Corrado: “In A col nono monte ingaggi, quando siamo arrivati non c’era l’acqua calda”

Giuseppe Corrado, presidente del Pisa, è intervenuto in occasione del panel “Welcome back in Serie A”, organizzato nell’ambito del Festival della Serie A in quel di Parma: “Otto anni fa sono arrivato in una società dove non c’era l’acqua calda e non pagavano gli stipendi da tempo. Abbiamo iniziato un lavoro di ricostruzione, questo traguardo è stato la conseguenza del lavoro costruito, preparato e gestito al meglio. I tifosi aspettano questo momento da 34 anni: ha significato liberarsi da un macigno, toccare il cielo con un dito e manifestare la gioia con tutta una serie di eventi e un’autentica baldoria. Una cosa straordinaria”.
Come vede lo stato di salute del calcio italiano?
“In passato ci si avvicinava come fosse un hobby, è andato avanti ma non in termini di professionalità. Il grande calciatore, quando smette, non è detto che diventi un grande dirigente: Marani ha detto che servono meno nomi e più curriculum, sono d’accordo. Io penso che la cosa fondamentale sia la dirigenza: l’allenatore può essere sostituto, il calciatore può raggiungere i suoi traguardi. Alla società sta di riuscire a sopperire e arrivare a dei risultati in maniera equilibrata: noi avevamo il nono monte ingaggi e siamo in Serie A. Palermo o Sampdoria avevano monte ingaggi più alti e non ce l’hanno fatta: servono le idee. Squadre come Benevento e SPAL sono in Serie C e fanno fatica, credo che le squadre di provincia debbano guadagnarsi il loro spazio. Poi alcuni club come l’Atalanta hanno dimostrato che, attraverso investimenti importanti e programmazione delle risorse, si può arrivare a vincere in Europa”.
Lei sostiene che ci si debba svincolare dai diritti Tv. “I diritti Tv premiano il sistema: nell’ambito del sistema ognuno può trovare il suo spazio. Non dimentichiamo che ogni società di calcio è un media che deve vendere il proprio brand e creare valore. Poi c’è una parte del business caratteristico, che è quella famosa realtà che ogni società deve rappresentare, di essere una fabbrica di talenti. Molto probabilmente la società top non ha neanche interesse, ma quelle di seconda e terza fascia hanno il compito di generare valore da mettere sul mercato. Si deve un po’ ricostruire questo sistema: in parte dipende dal meccanismo e in parte dalla gestione di ogni singola azienda”.

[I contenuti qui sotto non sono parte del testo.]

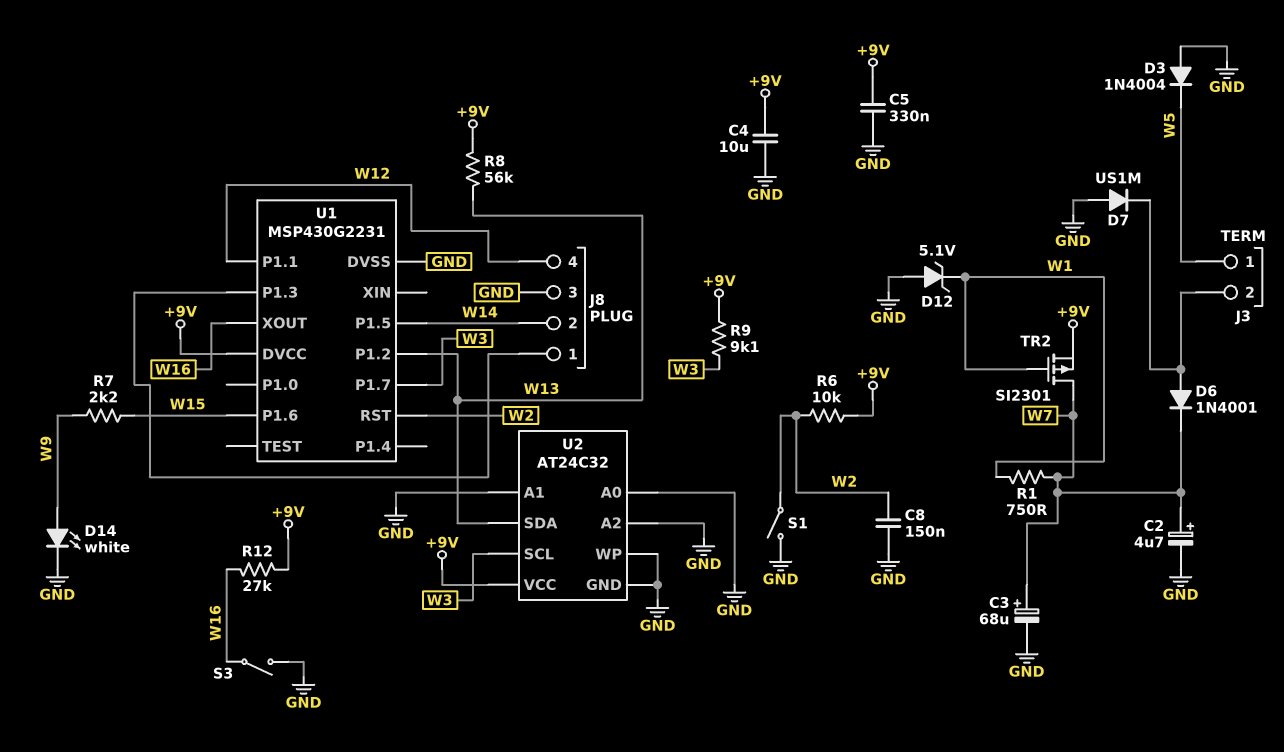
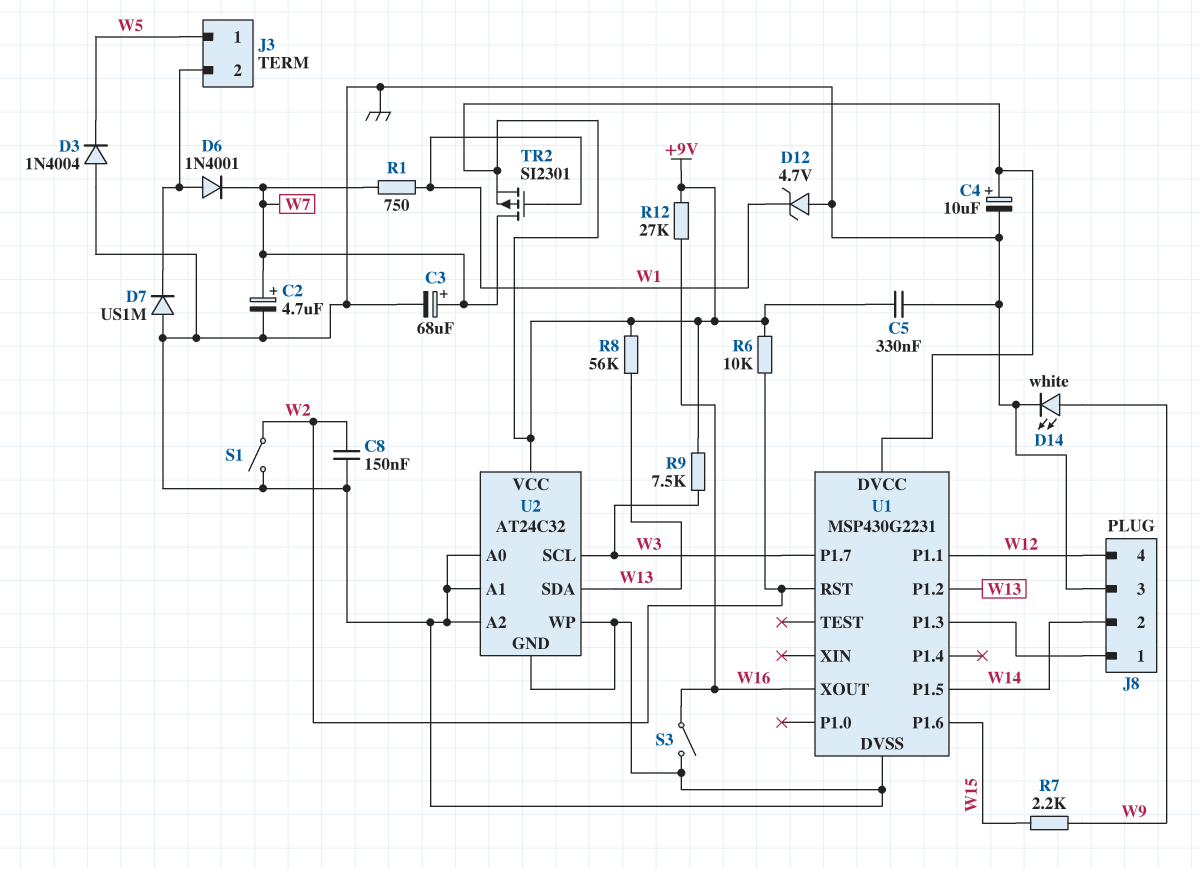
C4: 10uF (+9V, GND) -> 10uF (plus +9V, minus GND)
D12: zener 5.1V (A GND, K W1) -> zener 4.7V (A GND, K W1)
R9: 9.1k (+9V, W3) -> 7.5k (+9V, W3)

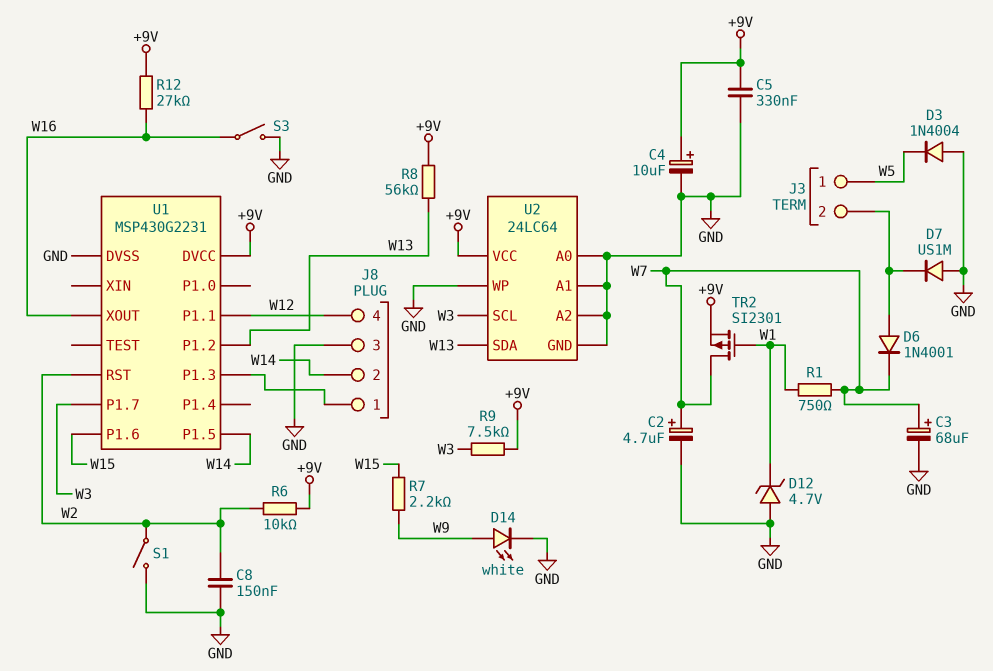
U2: AT24C32 -> 24LC64

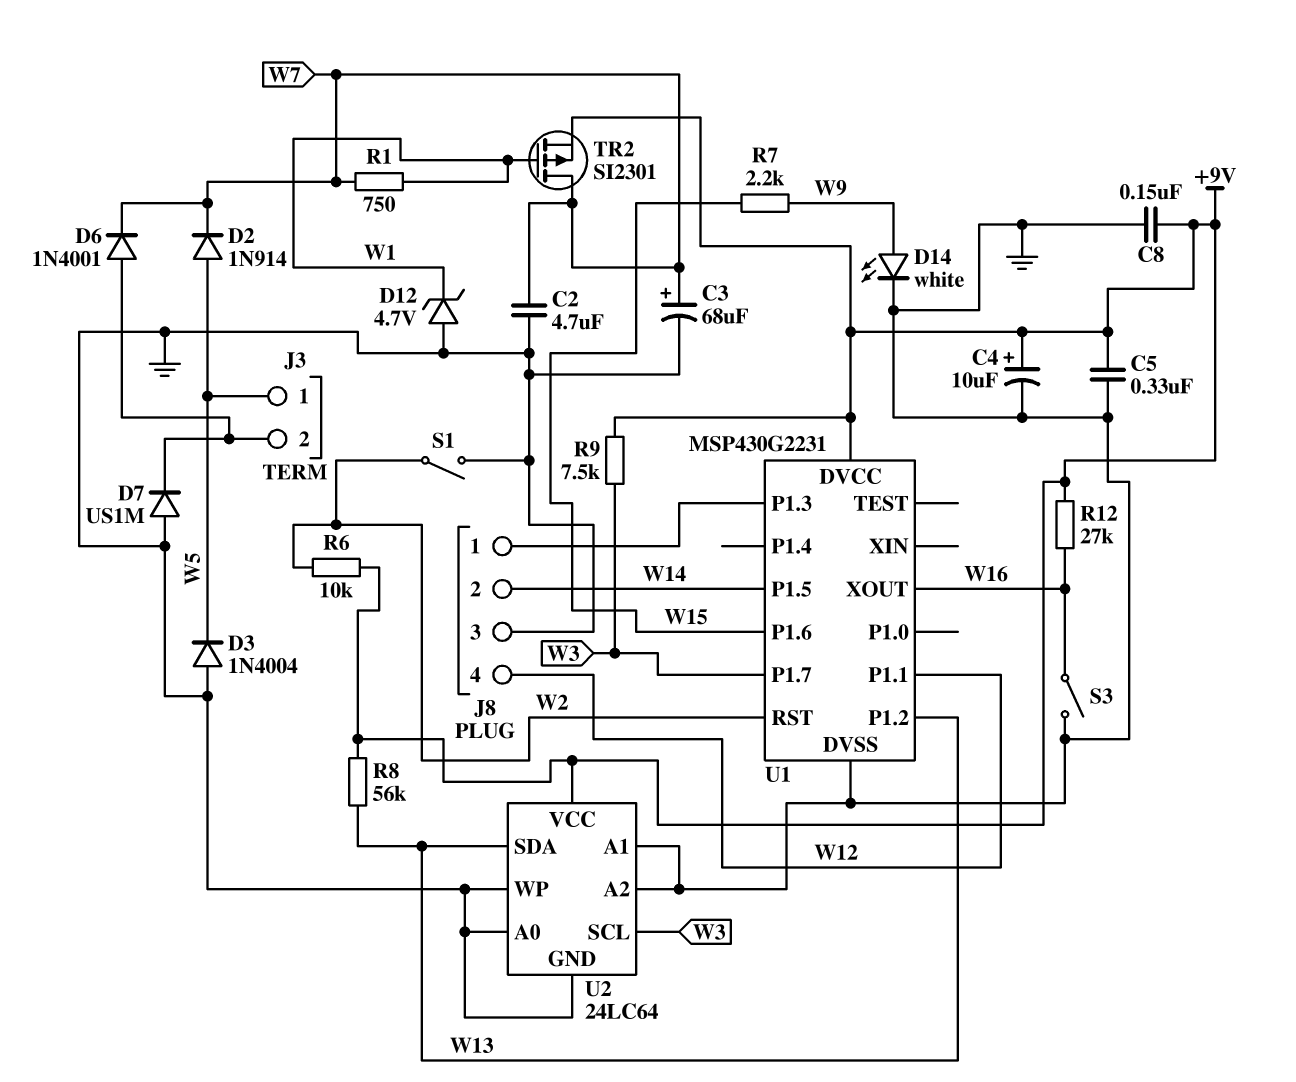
C2: 4.7uF (plus W7, minus GND) -> 4.7uF (GND, W7)
C8: 150nF (GND, W2) -> 150nF (+9V, GND)
D2: none -> diode 1N914 (A W5, K W7)

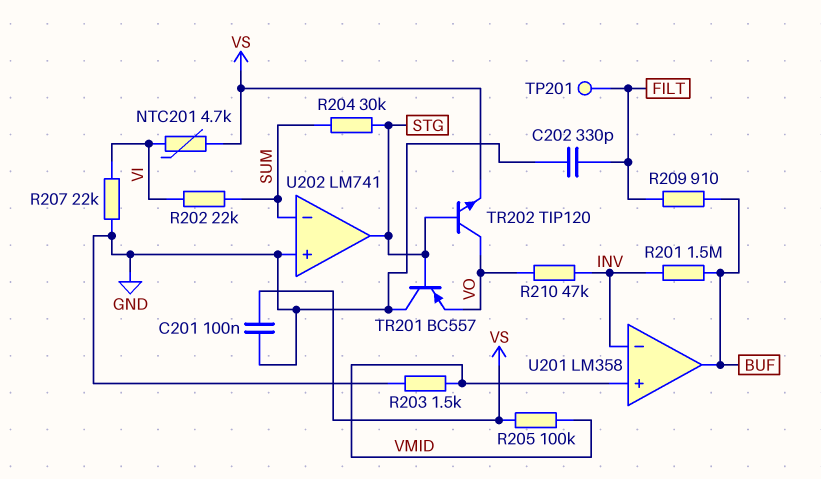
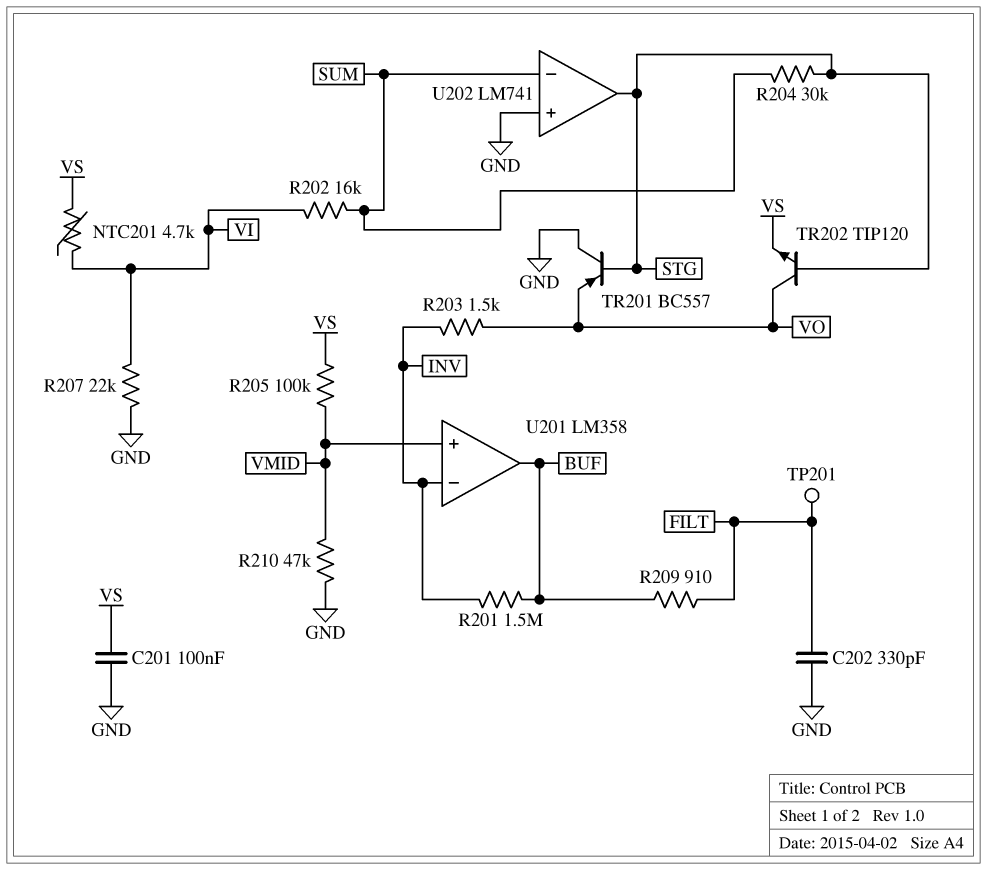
R202: 22k (SUM, VI) -> 16k (SUM, VI)
R203: 1.5k (GND, VMID) -> 1.5k (INV, VO)
R210: 47k (INV, VO) -> 47k (GND, VMID)

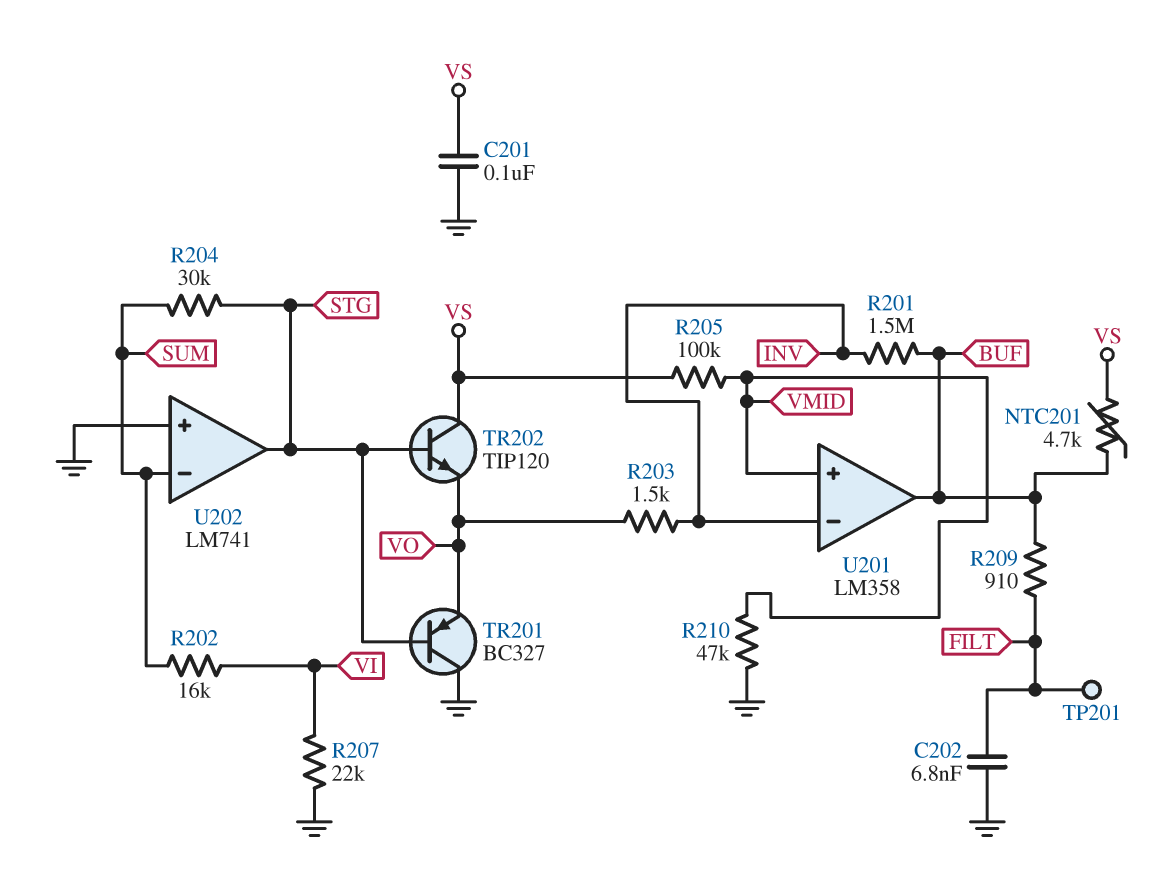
C202: 330pF (FILT, GND) -> 6.8nF (FILT, GND)
NTC201: 4.7k (VI, VS) -> 4.7k (BUF, VS)
TR201: PNP BC557 (B STG, C GND, E VO) -> PNP BC327 (B STG, C GND, E VO)
TR202: NPN TIP120 (B STG, C VO, E VS) -> NPN TIP120 (B STG, C VS, E VO)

Il Como diventerà il City italiano? “Non lo so, io parto dal Pisa: la proprietà americana è arrivata da tre anni, e non penso che competeremo con il Como sotto questo profilo. Poi non dico che sia sbagliato che qualcuno investa 200 milioni all’anno sul Como: magari vincerà la Champions, lo spero. Dipende dall’obiettivo che l’azionista pone: noi probabilmente faremo divertire la gente in maniera diversa”.
Vi divertite ancora a fare calcio?
“Ho lavorato in tanti settori, poi sono arrivato nel calcio. Era una passione, ora un lavoro: in termini di divertimento è sempre lo stesso: a me è sempre piaciuto, da quando sono nel calcio mi diverto meno a vedere le partite, perché soffro un po’ di più”.
Quanto conta l’allenatore? “Secondo me il 20/25%. Vale come vale un pilota in Formula 1: conta di più la progettazione della macchina o il pilota? Io non sono intenditore di F1, ma dicono che la macchina sia fondamentale. Un allenatore fa parte della catena, è importante come il grande giocatore, il finalizzatole, il bravo difensore. Conta più la società”.